There are worse reasons to make a movie than advocacy, but Malcom B. Lee’s Barbershop: The Next Cut feels so distractingly reverse-engineered from its talking points that the movie nearly halts to a stop whenever the movie visibly shifts from a hang-out vibe to something more narratively ambitious. The third installment (or fourth, if you count the 2005 spin-off) in a series that began near the turn of the century, The Next Cut too rarely has a razor-sharp wit, but aiming for a bigger bullseye than ever, it still hits the target more often than not.
Set in the Southside of Chicago (but filmed in Georgia), ground zero of the highest statistics of gun violence in the United States, Calvin (Ice Cube), the wizened and pragmatic co-owner of the barbershop/beauty shop, is still snipping the hair of regulars even as just outside the door, kids are gunning each other down.
The father of Jalen (Michael Rainey Jr.), a son who’s pushing away from his square parents and leaning into the hands of more nefarious influences, Calvin’s never been more personally engaged in the issues of the community, and wavering over whether to abandon the Southside to start over.
From the opening neon lights chords of Earth, Wind & Fire’s September and filtered imagery of 70’s Chicago americana, The Next Cut is firmly steeped in good vibes and nostalgia for Chicago’s promise as a city. It’s been more than a decade in real time since we’ve seen the gang, and everything is both different and exactly the same, but The Next Cut is explicitly set against a backdrop of impending change. Chicago has detonated, but these characters have hit their breaking point. Gunshots aren’t a punchline, they’re a weekly expectation.
It’s inevitable then that The Next Cut will draw comparisons to last year’s masterfully messy Chi-Raq – a movie that reveled in belittling tough guys for their egos and even more fragile libidos. The Next Cut is less challenging in its confrontation of street violence, framing the issues through Jalen’s increasing friendliness with a local gang leader, Yummy (Tyga), divisions between customers with opposing gang affiliations, and a half-baked plot about allowing the city block to become an enclosure.
There’s a deep well of sadness and frustration to these plot threads, but they’re rarely delved into beyond direct evocations of the issues. At its best, The Next Cut is a vibrant, fluid open forum on questions of race, sex, and bullshit. But too often, the movie is bogged down by the needs to define the terms of all of these discussions, and draw a line in the sand in order to move the plot.
When the patter really flows, it’s nearly effortless, moving from conversations about the tangled expectations for black women’s hair to the plight of immigrants from different cultures, to endless riffs on R. Kelly. It’s caustically funny, and pays no mind to questions of political correctness or the status quo of these controversial questions.

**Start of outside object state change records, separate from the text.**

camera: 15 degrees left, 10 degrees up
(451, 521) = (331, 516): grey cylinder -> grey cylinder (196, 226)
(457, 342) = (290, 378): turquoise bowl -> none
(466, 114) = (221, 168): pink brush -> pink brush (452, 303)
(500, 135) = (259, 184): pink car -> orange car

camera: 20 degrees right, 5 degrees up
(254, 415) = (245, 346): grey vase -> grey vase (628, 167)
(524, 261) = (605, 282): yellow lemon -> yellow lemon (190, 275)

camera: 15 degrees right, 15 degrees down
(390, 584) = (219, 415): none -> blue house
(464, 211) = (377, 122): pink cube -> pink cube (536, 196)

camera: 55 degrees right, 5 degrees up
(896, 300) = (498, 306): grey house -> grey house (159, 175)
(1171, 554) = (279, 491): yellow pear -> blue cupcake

And after building for three installments, The Next Cut’s cast list is a roll-call of some of the most charismatic black men and women in showbiz. As Calvin, Ice Cube has long held the camera’s attention with his alternately steely and regally dorky persona, and here after cursory but memorable roles in the 21 Jump Street Series and the dire Ride Alongs, Ice Cube looks totally at home. His second-in-command, Angie (Regina King), is just as essential, communicating everything she needs with a terse single sentence takedown or playful body language.
Other regulars are equally welcome. Eddie’s (Cedric the Entertainer) still a highlight as an overclocked coot, while Dante (Deon Cole) gleefully throws a stick of dynamite into any conversation with his unabashed perversion, and unflappable tendency to speak his mind. Of the new characters, Jerrod (New Girl’s Lamorne Morris), is probably the MVP. A socially awkward dweeb, Morris doesn’t always land the delivery, but his presence is so quirky and over-the-top that his ad-libs are guaranteed to push the dialogue into strange directions.
But the movie isn’t only these character interactions, and it just can’t find a way to meld the socially-conscious narrative intentions with the grounded comedy. The Next Cut is a love letter to Chicago, and a plea for a better city, but it’s a sermon when it should have been a conversation.
Barbershop: The Next Cut is now in wide release.